Christ’s humanity is extremely important in our lives as believers. Christ kept the law and covenant in our place (Rom. 5:18-19). He bore the curse of sin in our place. He is the mediator between God and man (1 Tim 2:5) and our faithful High Priest (Hebrews 2:14-17). He took our sin, in our place and empowered us to be like Him. How can He do all of these things without being fully human like us? He also gives us a model for a Spirit-empowered, holy life (1 John 2:6). He causes ever increasing purity in our lives (1 John 3:2). We’re being transformed into His likeness (2 Cor. 3:18) and conformed to His image (Rom. 8:29). We are to be made like Him (1 Peter 2:21; Phil 3:10; cf. Acts 7:60; 1 Peter 3:17-18, 4:1) One of the most practical reasons for His humanity is that he is able to sympathize with us in our witness. Hebrews 2:18 and 4:15-16 tell us that he was tempted like us and was like us in every way but without sin. This gives us great comfort. Consider what C. H. Spurgeon says:

“Being with us in our nature, God was with us in all our life’s pilgrimage. Scarcely can you find a halting-place in the march of life at which Jesus has not paused, or a weary league which he has not traversed. From the gate of entrance even to the door which closes life’s way the footprints of Jesus may be traced. Were you in the cradle? He was there. Were you a child under parental authority? Christ was also a boy in the home at Nazareth. Have you entered into life’s battle? Your Lord and Master did the same; and though he lived not to old age, yet through incessant toil and suffering he bore the marred visage which attends a battered old age. Are you alone? So was he, in the wilderness, and on the mountain’s side, and in the garden’s gloom ... where can you find yourself, on the hill top, or in the valley, on the land or on the sea, in the daylight or in darkness, - where, I say, can you be without discovering that Jesus has been there before you? ... How charming is the fact that our Lord is “God with us,” not here and there, and now and then, but evermore.”

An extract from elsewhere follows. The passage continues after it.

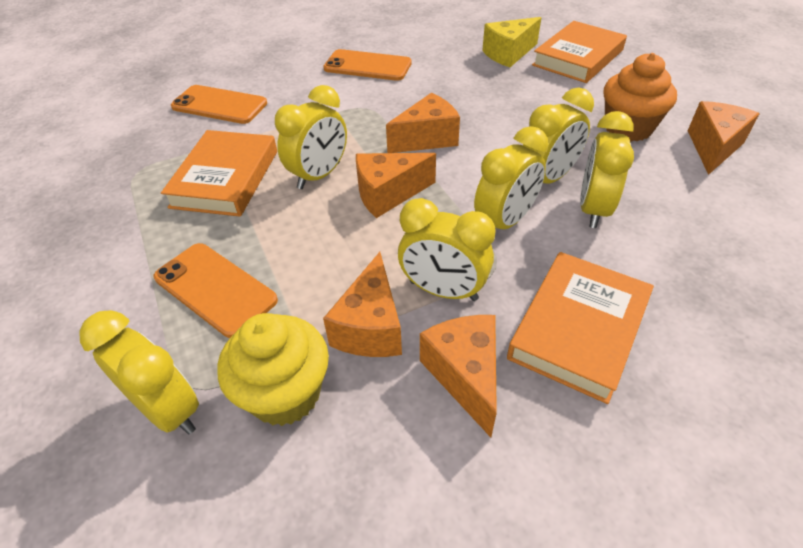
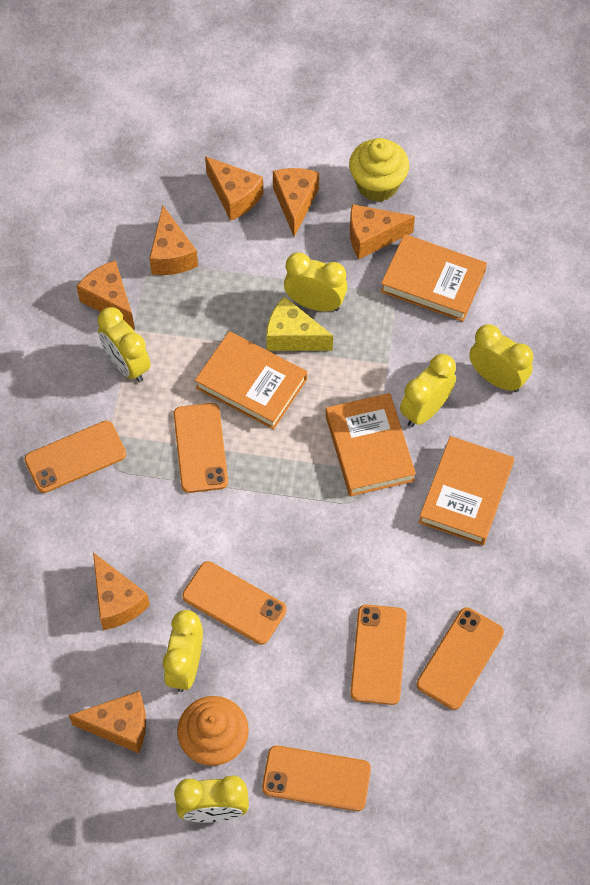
orange book: 3 -> 4
orange cheese: 5 -> 7
orange phone: 3 -> 6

Christ’s humanity is practical because it is an essential element in our salvation, Christian life, and eternal life. He saves us from our sins by becoming like us and dying for us; He gives us a model for holy living; and gives us hope for the future by defeating death. In the fires and in the rivers, in the cold night and under the burning sun, he cries, “I am with thee. Be not dismayed, for I am both thy companion and thy God.”